GRETA VAN SUSTEREN, FOX NEWS HOST: It's a closely guarded secret, who will be the governor Mitt Romney's running mate? Is former Secretary of State Condoleezza Rice on the list of potential candidates? The answer may be yes. But what did Secretary Rice think? We asked her,

(BEGIN VIDEOTAPE)

VAN SUSTEREN: Over the weekend in Utah at a Romney event, you took down the house. People apparently got a standing ovation. We got a huge amount of warmth and support if asked would you agree to be on the ticket with Governor Romney? If asked?

CONDOLEEZZA RICE, FORMER SECRETARY OF STATE: Greta, I shouldn't be asked because I don't want to run for office.

VAN SUSTEREN: I know you don't want to. There are a lot of things people don't want to do in life. I'm trying to gauge if you got cornered?

RICE: I don't think I'm going to get cornered. I've made it as clear as I can this isn't what I am equipped to do or what I want to do. I love public service, I love my time in government, I love policy. I'm not a politician. I wasn't cut out that way. I never ran for student government in high school. And so I'll find my ways to serve but this isn't the right thing for me.

VAN SUSTEREN: I would think one of the things Governor Romney looks at is looking for someone with foreign policy experience. That has got to be a consideration in this volatile world. There is no denying you have foreign policy experience.

RICE: But there are many ways to put together an administration so that you represent all of the challenges the President of the United States will face. It doesn't all have to be in the presidency and vice president.

I am quite certain because I know him and admire him and I trust his judgment Governor Romney is going to find the right person for the number two place on the ticket. The most important thing is going to be it's someone ready to serve, should something, god forbid, happen to the president. That is the most important characteristic of the vice president. And I know he's going to make a good choice but I know it won't be me.

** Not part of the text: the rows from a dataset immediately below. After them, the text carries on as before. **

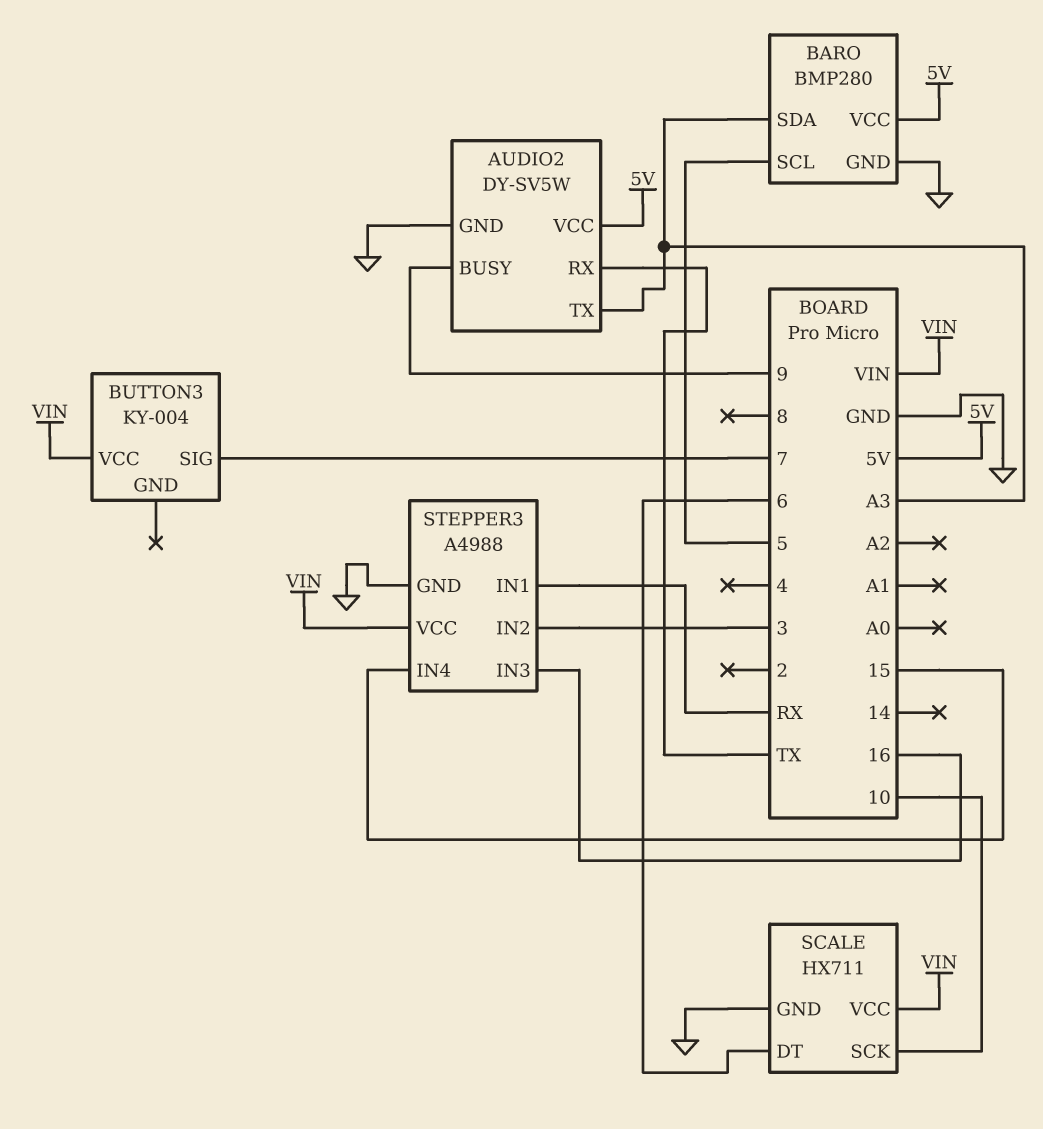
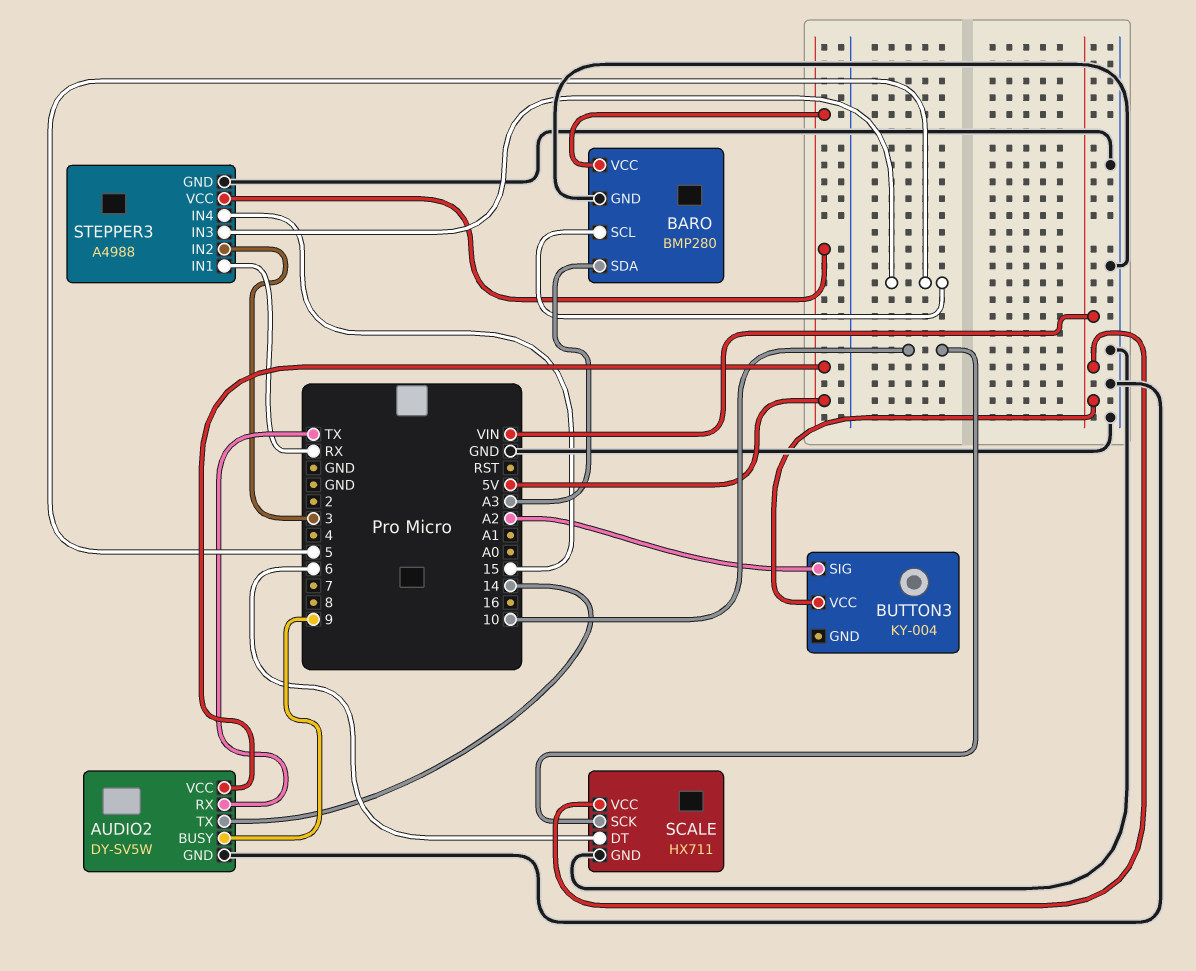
AUDIO2 pin TX: A3 -> 14
BUTTON3 pin SIG: 7 -> A2
STEPPER3 pin IN3: 16 -> 5
STEPPER3 pin VCC: VIN -> 5V

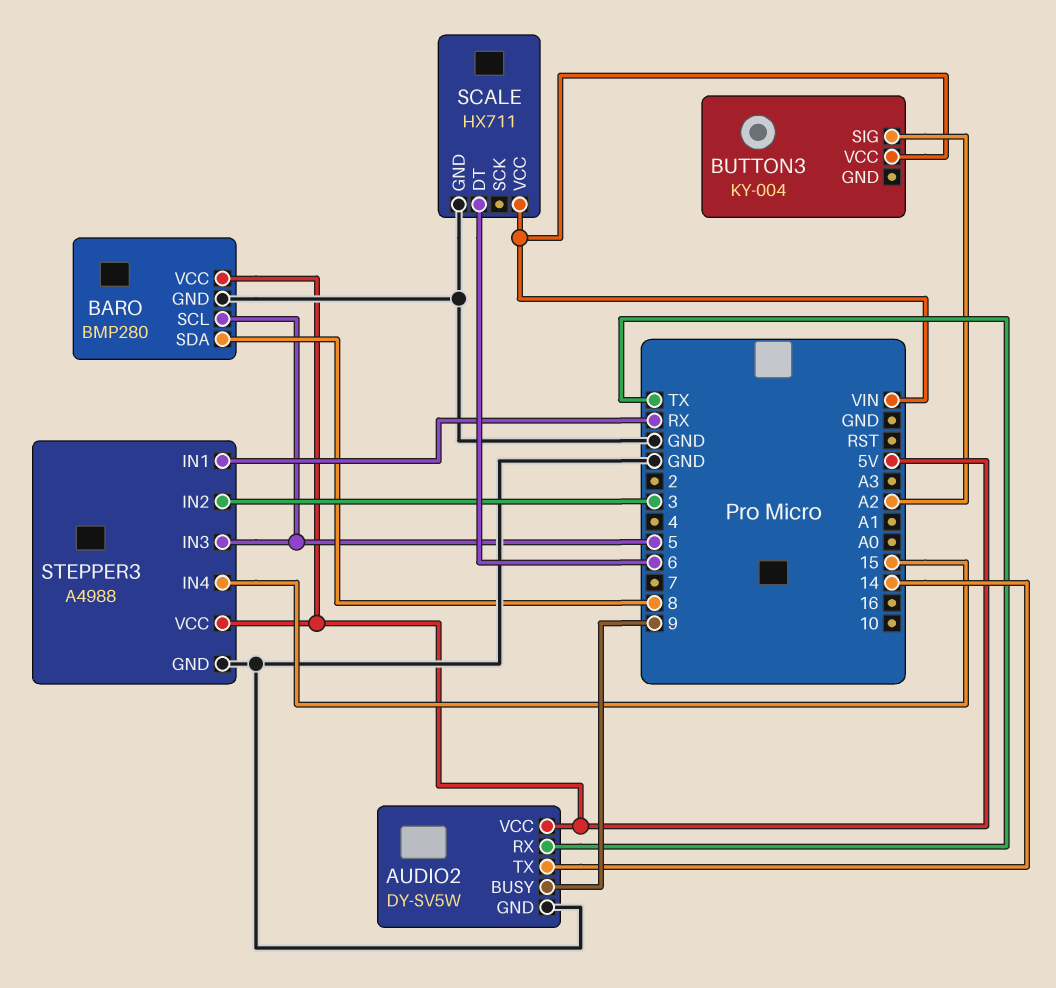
BARO pin SDA: A3 -> 8
SCALE pin SCK: 10 -> none

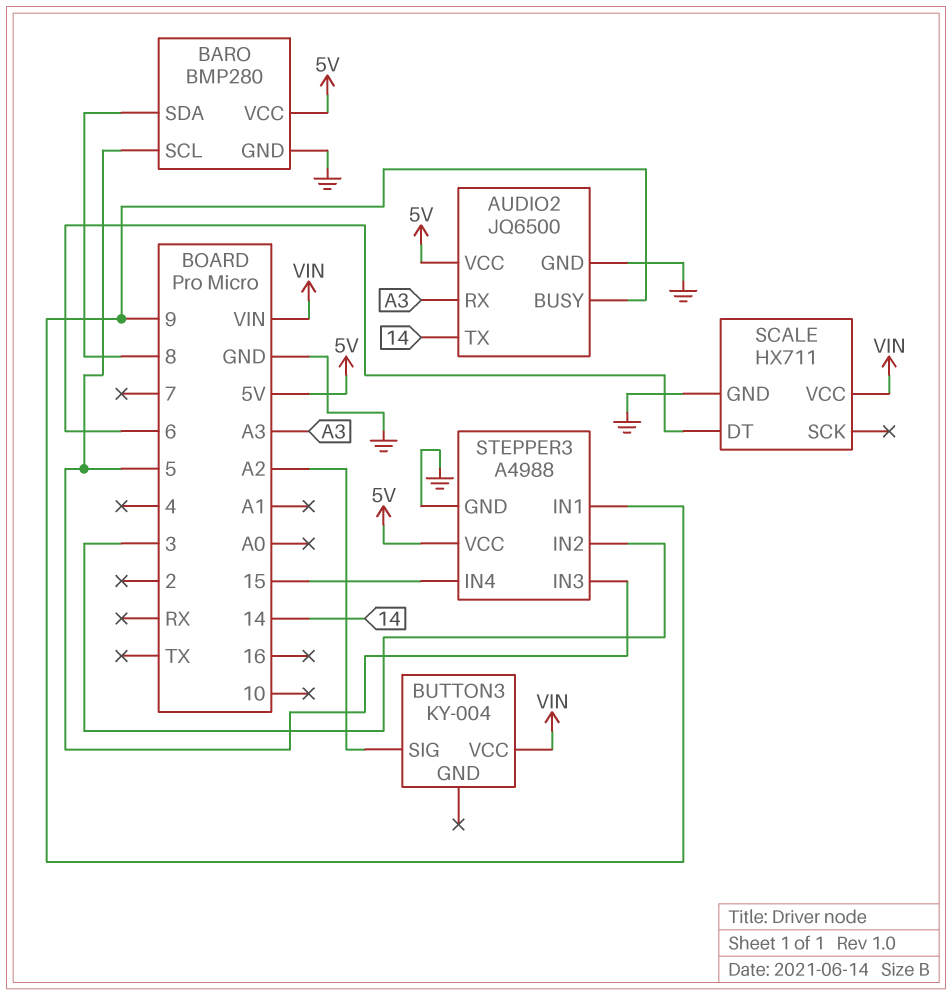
AUDIO2: DY-SV5W -> JQ6500
AUDIO2 pin RX: TX -> A3
STEPPER3 pin IN1: RX -> 9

VAN SUSTEREN: Well, you said going back to secretary of state or some other. You'd probably say no. But I want to throw out a statistic. According to some statistics Secretary of State Hillary Clinton spent 71.9 days of her life in an airplane. You spent 93.7 days of your life in an airplane.

RICE: That is sad. Well, it's a job requiring getting out there. And even in the era of modern technology and you can pick up the phone and you can do video conferences, there is nothing like the personal contact. And I think what this demonstrates is that person secretary of state has to travel, has to travel widely because the in box for the world is really the American secretary of state's inbox. So I think that is really what those numbers show, you have to get out there and represent the United States. Have you to try to properly show you're out there.

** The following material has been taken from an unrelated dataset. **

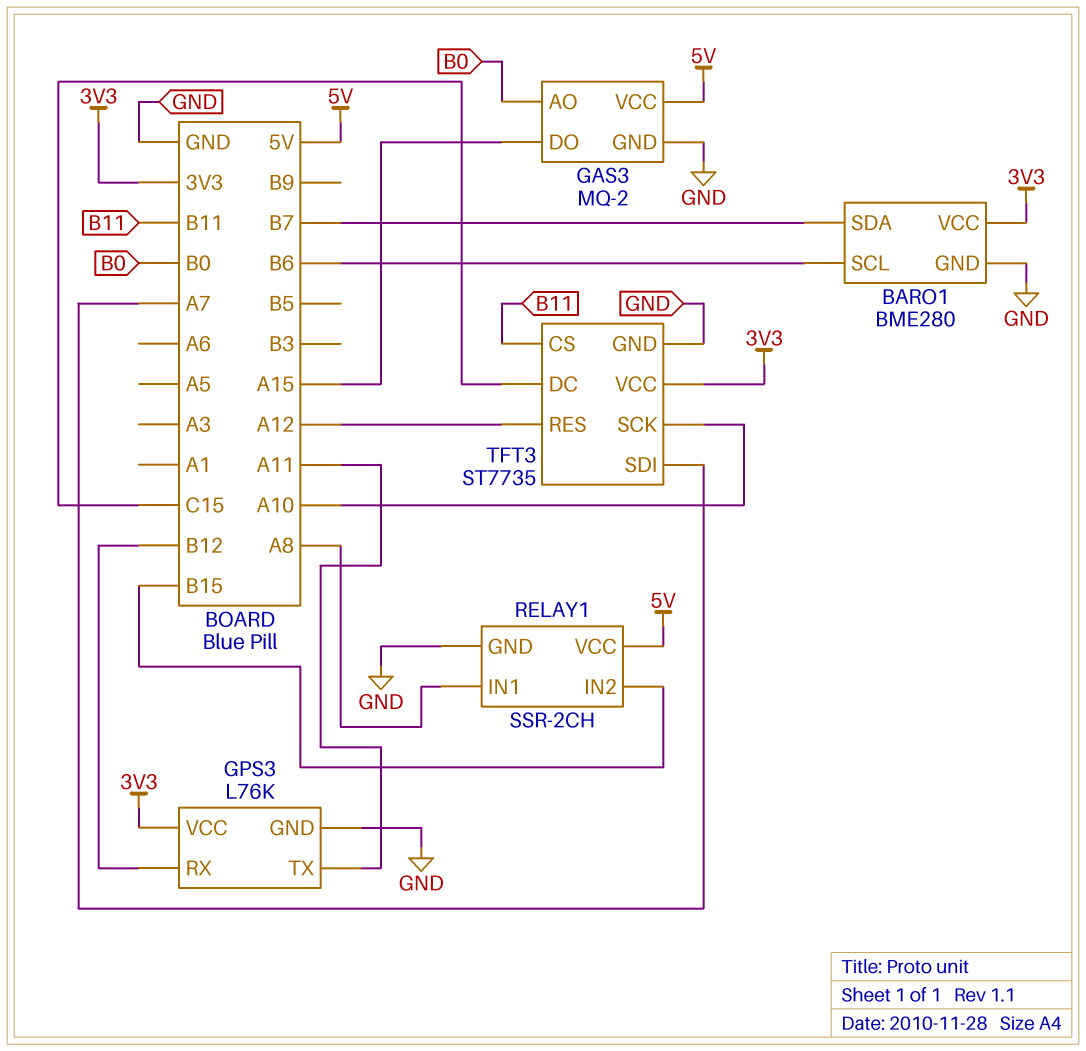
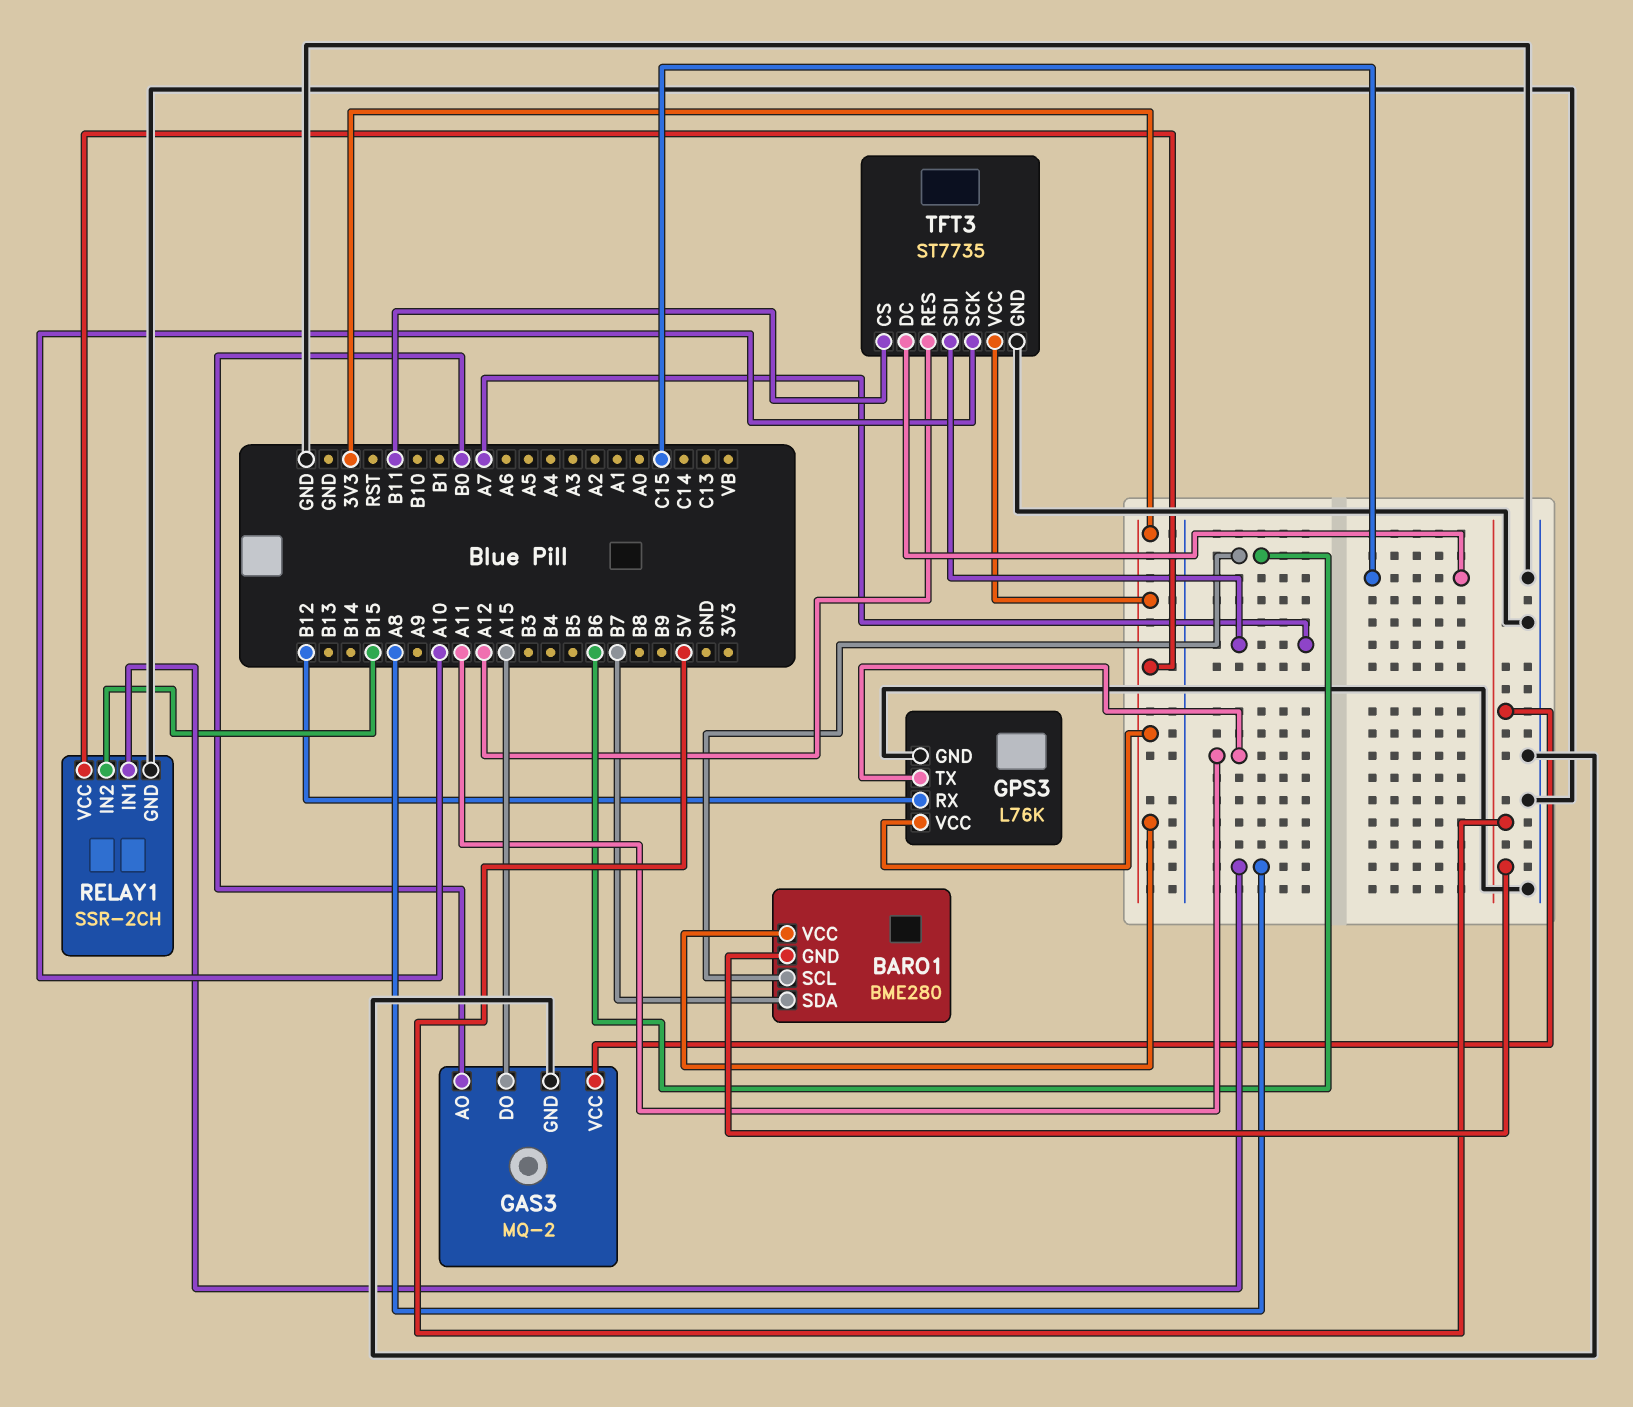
BARO1 pin GND: GND -> 5V
RELAY1 pin VCC: 5V -> 3V3

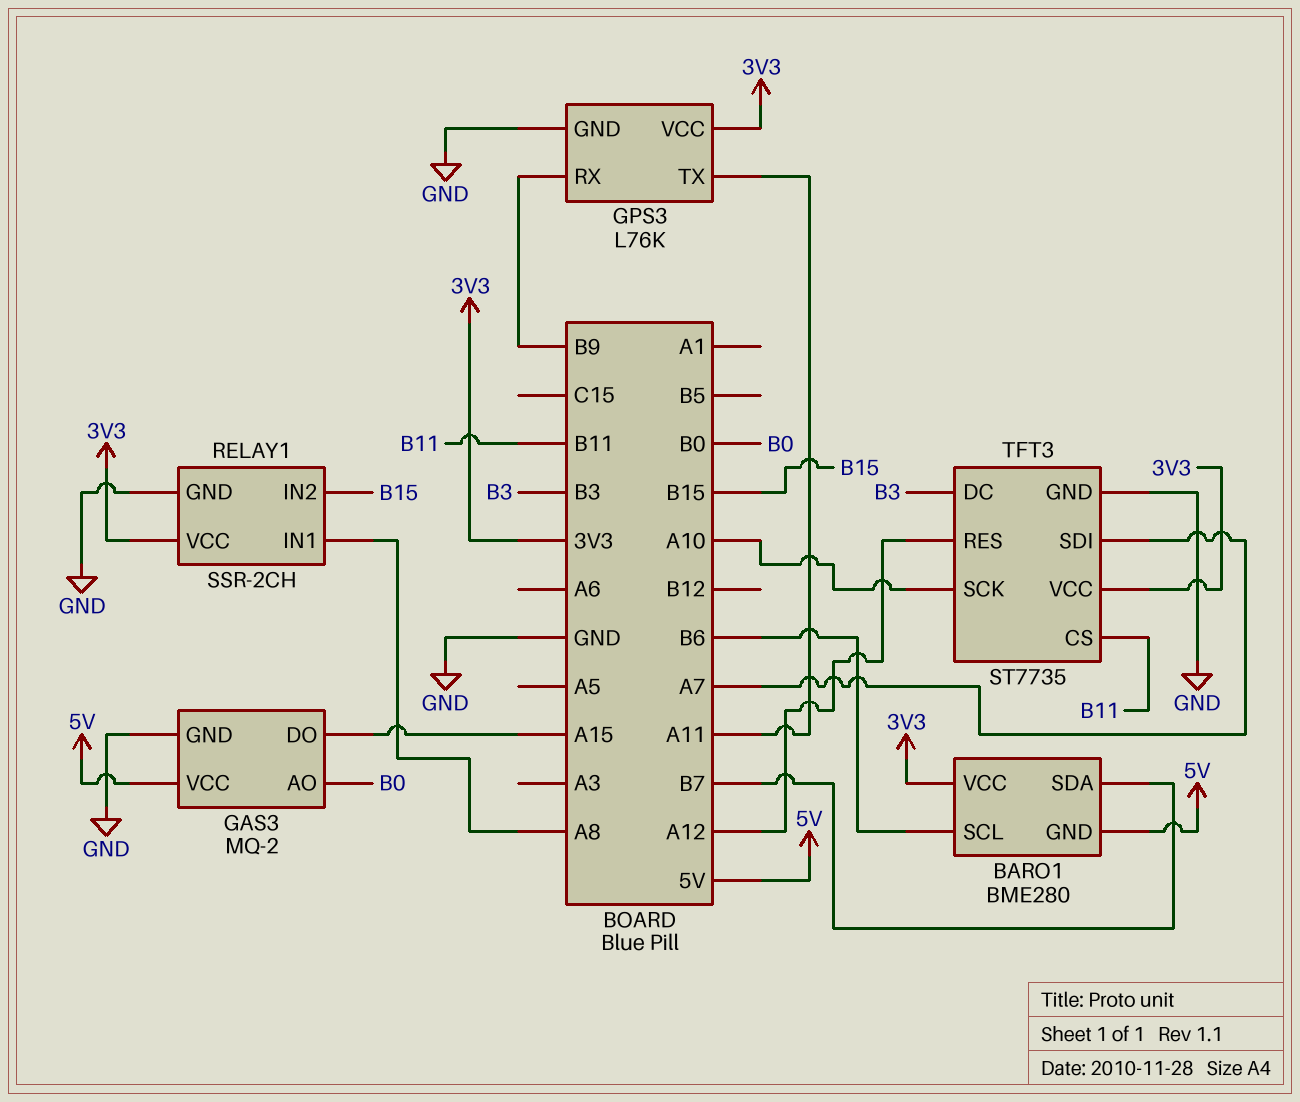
GPS3 pin RX: B12 -> B9
TFT3 pin DC: C15 -> B3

I always thought it wasn't just number of people to which you traveled or how much you traveled but what are you trying to do. I think in those numbers I went to the Israel and the West Bank and probably something like 22 or 23 times.

VAN SUSTEREN: And 85 countries, too.

RICE: You've got the data there. That's right.

VAN SUSTEREN: How do you compare and contrast the Bush doctrine with Obama foreign policy? What is the big picture difference, or similarities?

RICE: Well, there have been similarities, particularly in fighting the war on terrorism. Think president Obama has benefited from the instruments the President Bush put in place, whether it is the ability to remotely strike targets or whether it's frankly most of the intelligence I think that they're still operating on came to them from the Bush administration, the integration of intelligence and mill near a way I think helped us to get Usama bin Laden. So many tools have been passed on. It's not surprising the fighting of the war on terrorism looks similar.

I do think President Bush had a strong understanding of how exceptional the United States is. And a very strong understanding that if America doesn't lead, from its perspective, that the world should belong to free markets and free peoples, then either you will have chaos or someone will lead who doesn't believe in free markets and free peoples.

And so President Bush was willing, against a lot of criticism, to assert American leadership. Sometimes, we make mistakes. I'd be the first to say that. But when you look around the world, when you look at the Middle East these days, you're looking at freedom agenda unfold. We had hoped it could unfold before people had to be in the streets and places like Egypt. and I'm not certain that I see that same level. I'm pretty certain I don't see that same level of willingness to assert this, that the United States is indeed exceptional, the United States isn't just the lowest common denominator of what the security council can deliver.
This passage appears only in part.